It feels like therapy, like an AA meeting, like a long lunch on a sunny patio with a good friend. Most weeks after worship a member of my church will offer what we call our spiritual journey. We gather our chairs into just the right-sized circle, giving our attention and support to the speaker.
Forty-five minutes to try to explain how we made it to this spot, why we turned out the way we did. Some have stories of broken families, of addiction, of abuse, of lost jobs, of being children of immigrants.
Very few of us make it through to adulthood without struggle and pain. As we listen to the speaker we cry with them, laugh with them. We ask questions and for clarifications. When the hour is up we all know each other and ourselves that much better. The stories are specific and intimate yet universal.
It is an amazing, cathartic, community-building experience, and I recommend it to everyone. When else will you be able to talk about yourself to a group of people who are so supportive, empathetic and quiet? And for free!
Everyone has a story inside, a history. Everyone has ups and downs, triumphs and tragedies — many times in the same day. But as difficult as things are, if we look hard enough, there is always a ray of hope. Something that gets us out of bed in the morning and lets us finally rest at night.

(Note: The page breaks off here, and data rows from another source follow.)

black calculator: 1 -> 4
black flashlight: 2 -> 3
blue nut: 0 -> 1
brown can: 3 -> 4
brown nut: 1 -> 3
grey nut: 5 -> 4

Maybe this time it isn’t a spouse, a pastor, or a parent who steps up with a shoulder to cry on or an ear to listen to our mourning. It could be a co-worker, a nurse, a yoga instructor, or a distant cousin, just someone who takes a chance on being vulnerable with us.

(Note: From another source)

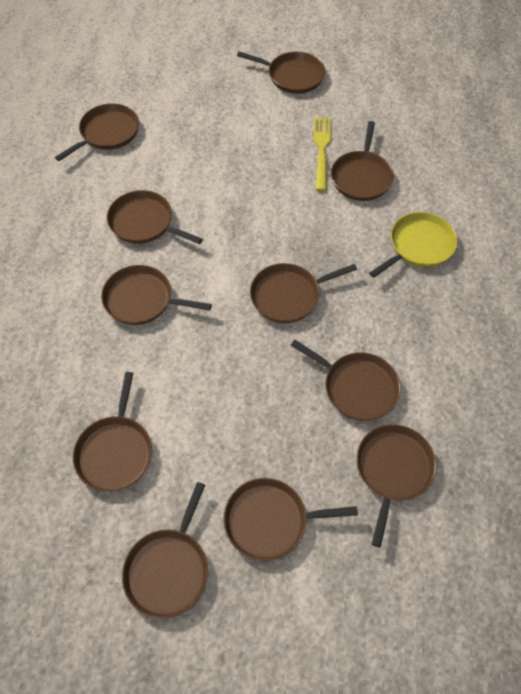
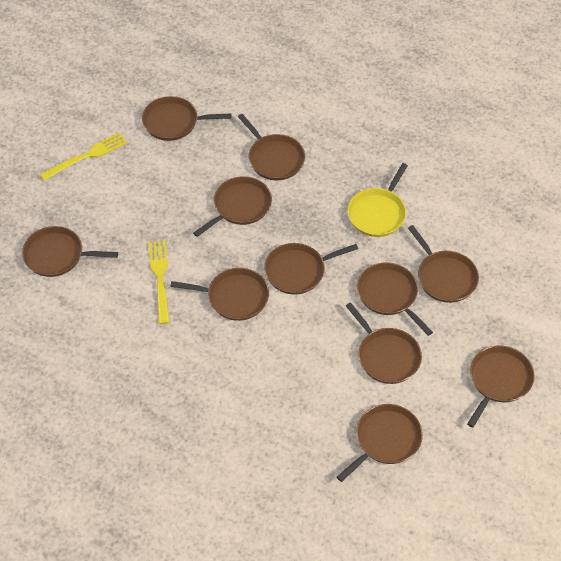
yellow fork: 1 -> 2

It is one of the greatest gifts that anyone can receive.
Theologian and Jesuit priest James Keenan said, “Mercy is the willingness to enter into the chaos of another.” It’s true, right? Step into my chaos. It is enough most days to deal with my own chaos without bothering with someone else’s. We feel like we only have so much time, energy, and maybe even so much love to give. But this is what makes us human. It is what reveals the spirit within us. It is how we worship — by loving one another.
In Matthew 14, Jesus is off alone on the mountain praying, enjoying a much deserved rest after helping feed 5,000 people with a few fish and loaves of bread, a lesson in mercy in itself.
But when a storm comes up, the first thing he thinks about is that he has a boat full of friends in the middle of a lake. He knows they are terrified. He goes to them, sharing in their anguish by entering the violent storm.
It’s not so much walking on water that is the miracle; it’s the fact that Jesus interrupts his plans and steps into chaos for his friends. That is mercy.